I've heard that tactic for years and I have to say that I just don't agree with it. Not that it's wrong to handle the transaction that way. Just that I've been successful handling both transactions together. Before I walk into the dealership, I'm armed with the price I'm willing to pay for the new(er) car and the price I want for my trade-in. Subtract the trade-in amount from the new-car price and get what I will call the "difference". Work on getting the difference -- or less.

I've dealt with too many car places which would not discount the price of the new car at all but would stack that discount on the trade-in. And vice-versa. With the technique quoted, you can end up stuck. But with the "difference" technique, if I know the car I want should cost $20,000 and my trade-in is worth $8,000, the difference is $12,000 and that's what I should aim for. If they want to sell the new car for $23,000 and give me $11,000 for my car, I don't care -- it comes out in the wash. Ditto if I get them down to $18,500 for the new car even though they're offering only $6,500 for my current car. Same difference. That way they can play their little game but I keep the rules.
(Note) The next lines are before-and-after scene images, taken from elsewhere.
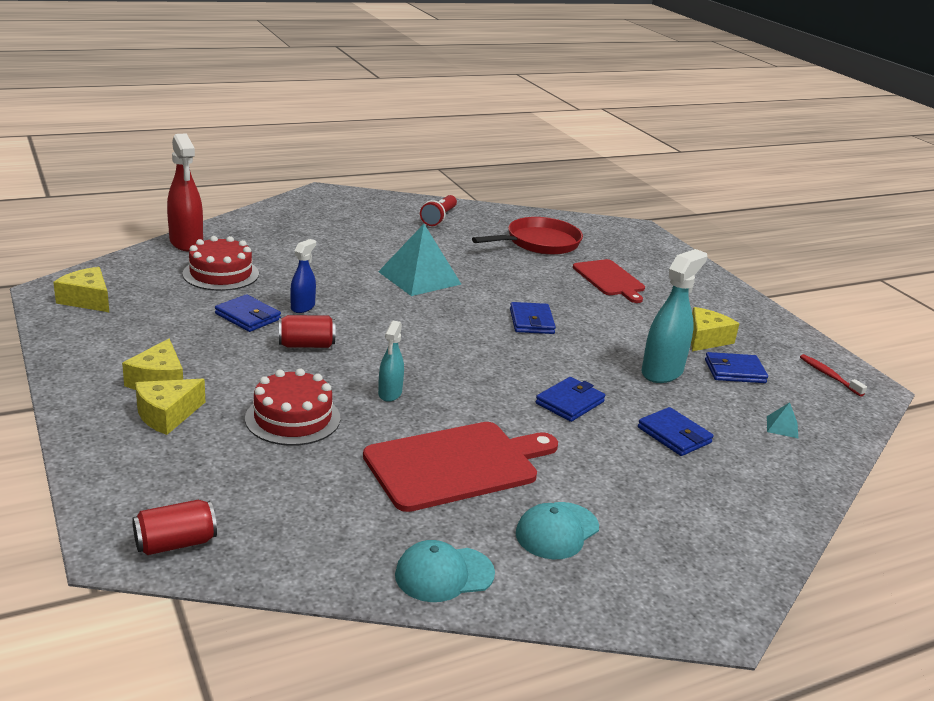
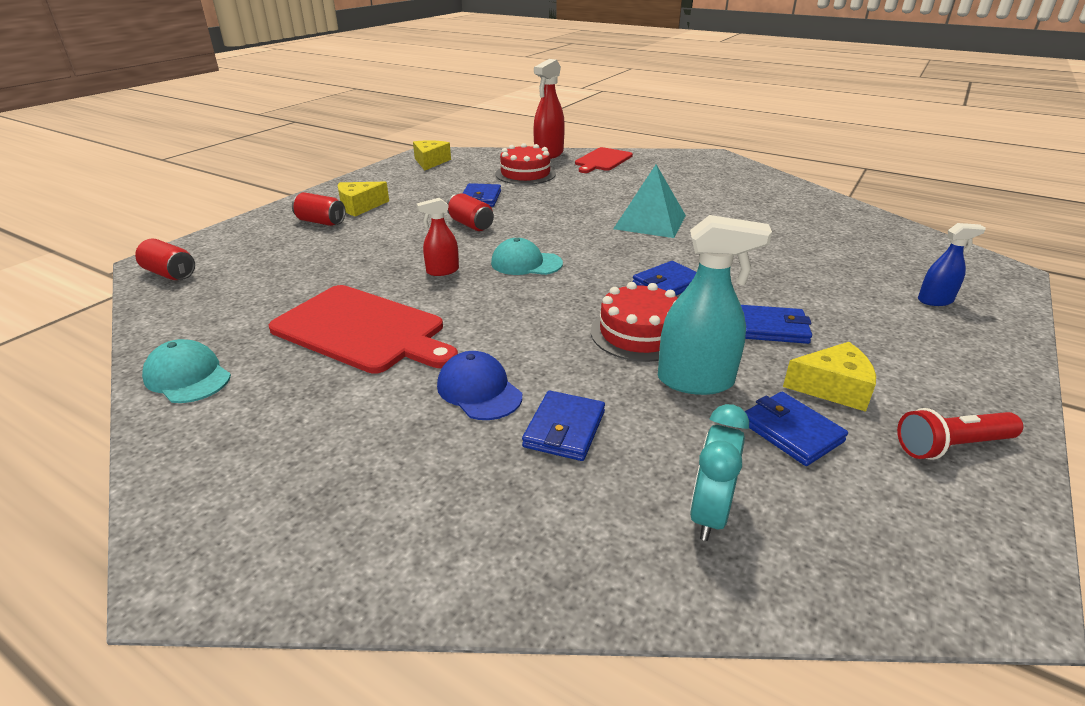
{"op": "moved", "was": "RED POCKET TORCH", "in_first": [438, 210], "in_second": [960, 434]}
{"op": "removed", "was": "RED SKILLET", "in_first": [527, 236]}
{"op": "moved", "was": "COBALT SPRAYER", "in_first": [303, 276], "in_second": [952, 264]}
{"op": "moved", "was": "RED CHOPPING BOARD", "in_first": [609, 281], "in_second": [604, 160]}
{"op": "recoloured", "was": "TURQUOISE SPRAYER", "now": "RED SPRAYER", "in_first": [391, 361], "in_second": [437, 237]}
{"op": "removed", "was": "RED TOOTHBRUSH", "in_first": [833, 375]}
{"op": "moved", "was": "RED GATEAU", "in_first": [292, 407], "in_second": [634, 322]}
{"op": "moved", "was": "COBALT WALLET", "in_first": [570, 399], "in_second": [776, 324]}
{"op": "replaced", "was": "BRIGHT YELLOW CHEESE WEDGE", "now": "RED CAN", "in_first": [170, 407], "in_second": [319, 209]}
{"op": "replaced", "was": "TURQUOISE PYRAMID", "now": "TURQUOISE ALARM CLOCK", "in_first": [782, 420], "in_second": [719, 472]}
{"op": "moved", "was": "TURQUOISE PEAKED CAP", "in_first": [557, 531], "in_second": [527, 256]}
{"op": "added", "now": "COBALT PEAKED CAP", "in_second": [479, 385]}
One other consideration re: trade-ins. In some states, the value of the trade-in is taken off the sale price of the new car before sales tax is computed. This can mean a savings of several hundred dollars. It's worth considering this when an offer is made for your trade-in -- if selling it yourself, you'll have to cover both the cost (and time) of selling it as well as the extra sales tax. Sometimes it just doesn't pay to DIY.